Lang ist es her, dachte Feline traurig. Es wird auch nie wieder so sein. Also blieb ihr keine andere Wahl, als sich das Fest selbst so schön wie möglich zu machen, wobei sie wie immer auch jetzt darüber nachdachte, ob sie einen Baum aufstellen wollte. Die letzten Jahre hatte sie nicht darauf verzichtet, weil sie den Duft der frischen Tanne so mochte. Aber was war ein Baum ohne die Menschen, die sich daran erfreuten? Als im Radio Jingle Bells gespielt wurde, kamen ihr plötzlich die Tränen. Sie wischte sie ab und nahm das Strickzeug zur Hand. Das lenkte sie stets wunderbar ab. Stricken half immer. Inzwischen hatte sie einen ganzen Koffer voller Socken. Früher waren sie immer das Geschenk für Kai und Veronika gewesen. Sie liebten sie. Nun gab es keine Abnehmer, aber Feline strickte trotzdem. Weil es eine angenehme Tätigkeit war, die sie ablenkte.

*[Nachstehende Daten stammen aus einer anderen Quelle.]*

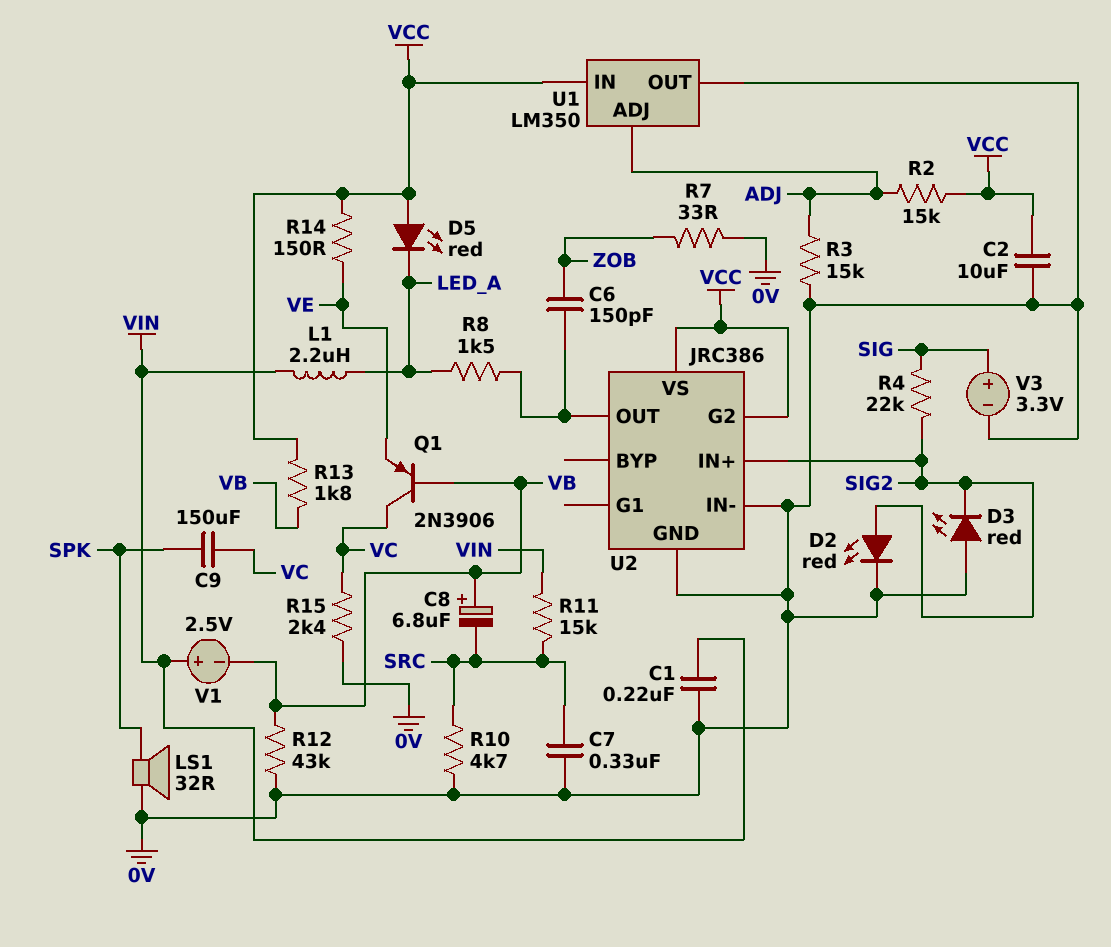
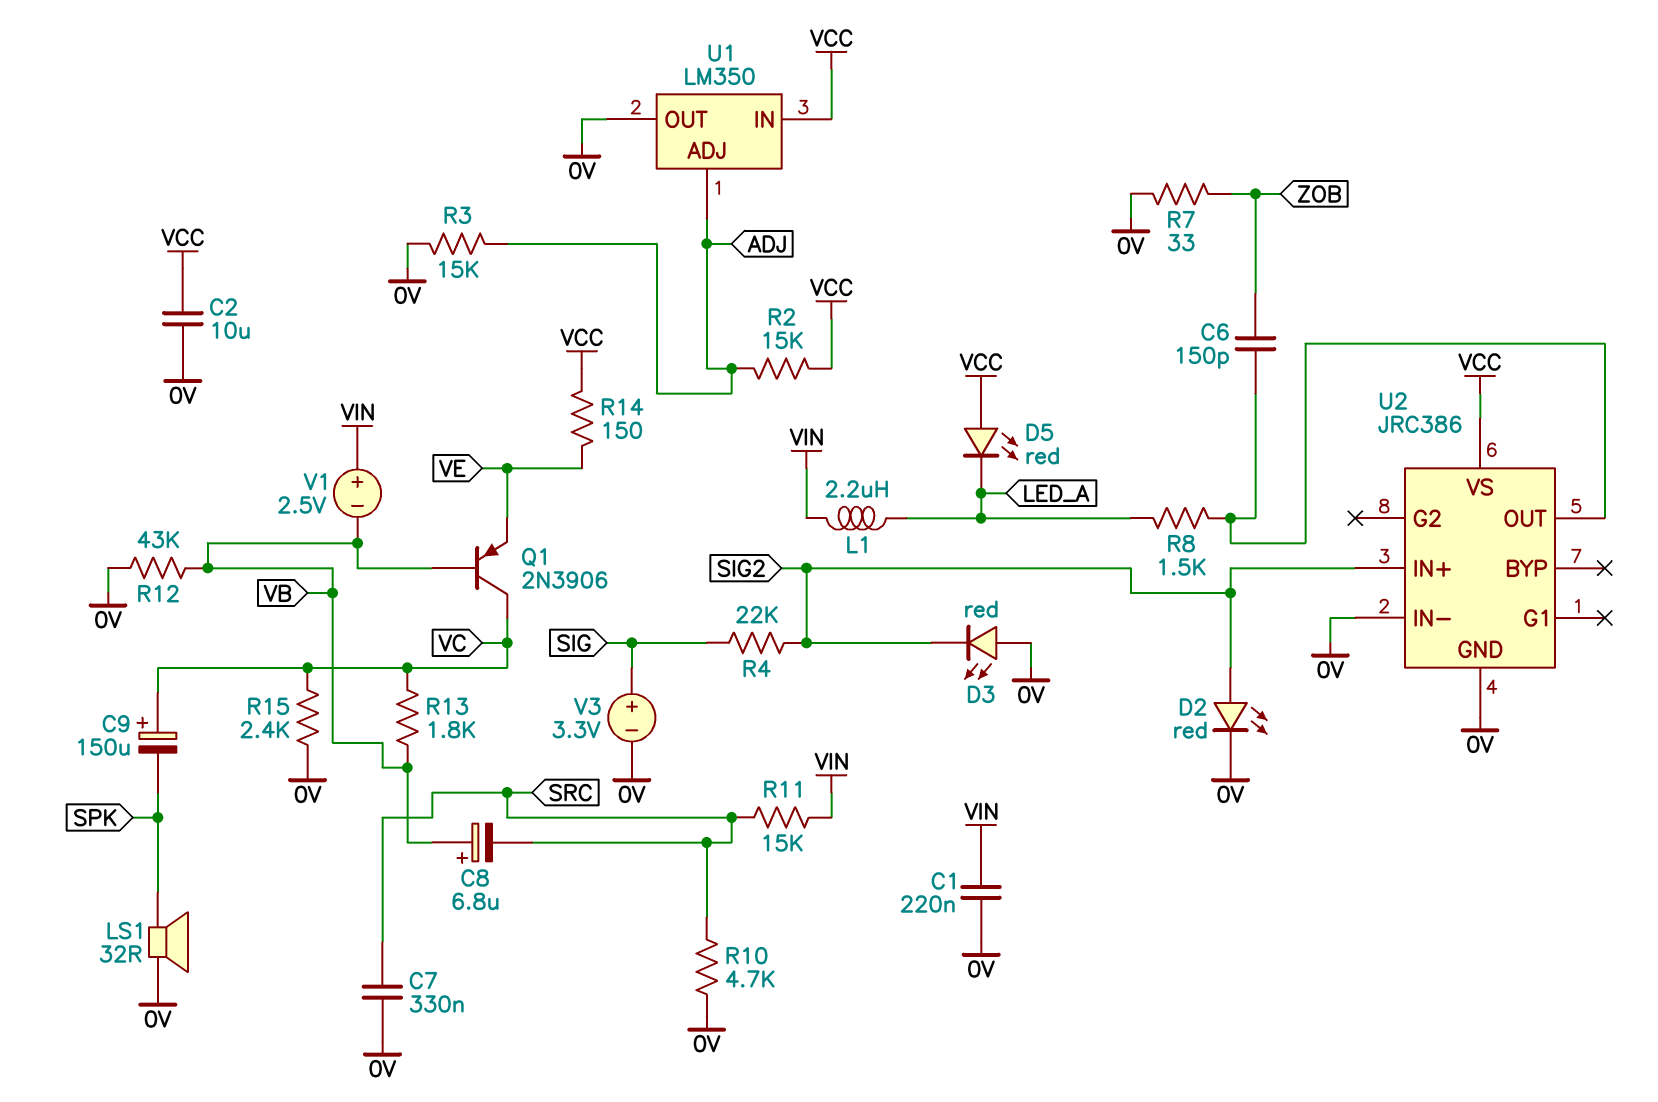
C9: 150uF (SPK, VC) -> 150uF (plus VC, minus SPK)
R13: 1.8k (VB, VCC) -> 1.8k (VB, VC)
U2 pin G2: VCC -> none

Ich werde sie an Bedürftige verschenken, dachte Feline und beschloss, mit der Obdachlosenhilfe Kontakt aufzunehmen.
Entschlossen schlug sie ein paar Maschen an. Sie hatte es die letzten paar Jahre allein durch die Advents- und Weihnachtszeit geschafft, warum also jetzt nicht?
Feline
Feline zuckte zusammen, als sie beim Nachmittagstee saß und ein Schneeball gegen ihre Küchenscheibe flog. Ein paar Jugendliche rannten laut juchzend davon.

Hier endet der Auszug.